A timetable was part of the field plan Phillips submitted to the Alaska Oil and Gas Conservation Commission Feb. 25. A field plan, with a voluntary agreement by the lessee to use its best efforts to employ residents of Alaska and to contract for work with firms in Alaska, is required for the Cook Inlet royalty reduction. The Legislature created a royalty reduction for fields in the Cook Inlet sedimentary basin discovered before Jan. 1, 1988, and undeveloped or shut in from at least Jan. 1, 1988, through Dec. 31, 1997, including: Falls Creek; Nicolai Creek; North Fork; Point Starichkof; Redoubt Shoal; and West Foreland.
Subject to commission approval of a field plan, the royalty is 5 percent on the first 25 million barrels of oil and the first 35 billion cubic feet of gas produced in the 10 years following the beginning of production for sale.
The commission has scheduled a hearing on the plan April 16. Testing under way Two offshore wells were drilled on the Starichkof structure in the late 1960s, one of which discovered hydrocarbons in the Lower Tyonek reservoir sands and produced oil at relatively low rates during a drill stem test, Phillips told the commission.
Phillips said in its Feb. 25 plan submittal that it has drilled the Hansen No. 1 and is evaluating it. The well was spud in October and reached total depth in early January.

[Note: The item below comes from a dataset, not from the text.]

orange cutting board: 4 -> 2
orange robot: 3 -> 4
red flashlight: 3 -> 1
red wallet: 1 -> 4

“Phillips anticipates finding production in the Lower Tyonek and Hemlock reservoir sands that will produce in commercial quantities,” the company told the commission. Production in 2003 The timetable included in Phillips’ plan indicates the company will evaluate information from the Hansen No. 1 well in the second quarter of this year and formulate a plan to development the field or to conduct additional seismic operations.

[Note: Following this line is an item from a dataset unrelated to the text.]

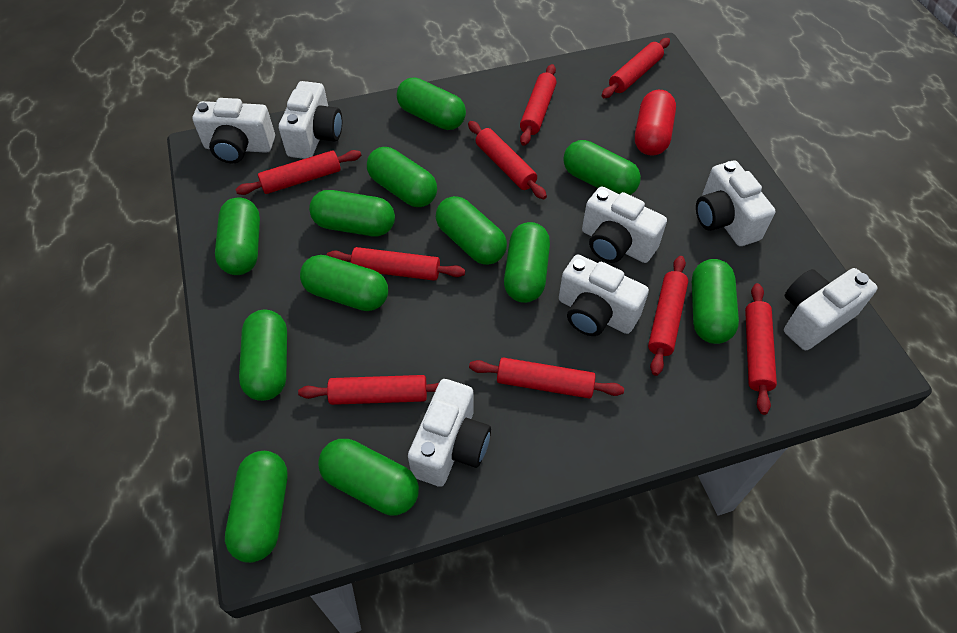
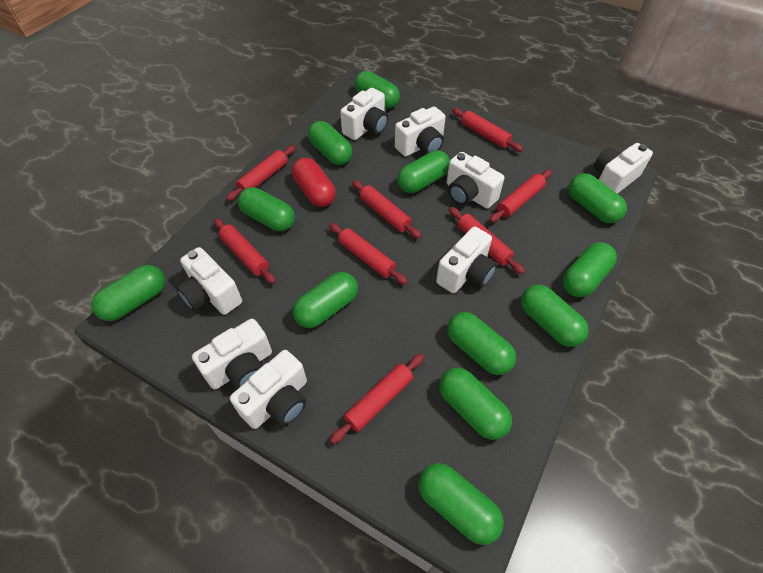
red rolling pin: 9 -> 8
white camera: 7 -> 8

In the fourth quarter of this year, Phillips said it will plan a second well — or a sidetrack — or conduct seismic operations over no less than a 30-square mile area covering the field. If the company decides to do delineation drilling or shoot seismic, that would occur in 2002.
In 2003, Phillips would complete additional drilling or seismic operations, evaluate data and acquire permits for construction of production facilities and pipelines. A first plan of production or second plan of exploration would be submitted to the state in the third quarter of 2003. Production could begin in the fourth quarter of 2003.

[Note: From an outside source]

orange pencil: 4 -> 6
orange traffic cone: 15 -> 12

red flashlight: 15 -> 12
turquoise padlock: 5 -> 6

Phillips said its timetable for Starichkof development is “subject to change based on results and information gathered during the exploration process and unpredictable delays in various regulatory and authorization processes.” Only Alaska contractors hired Phillips told the commission that 93 percent of its employees reside in Alaska and that it made “a concerted effort to employ as many Anchor Point, Homer and Kenai companies and individuals in the project as were qualified.” The company said only Alaska contractors were hired to support drilling the Hansen well.
Phillips is the operator at the Starichkof field (Cosmopolitan unit) and has a 70 percent working interest. Forest Oil Corp. has a 25 percent interest and Devon Energy Production Co. L.P. has the remaining 5 percent.
The Starichkof field covers approximately24,600 acres offshore the Kenai Peninsula, including seven state leases and two federal leases. Only production from the state leases is eligible for royalty reduction.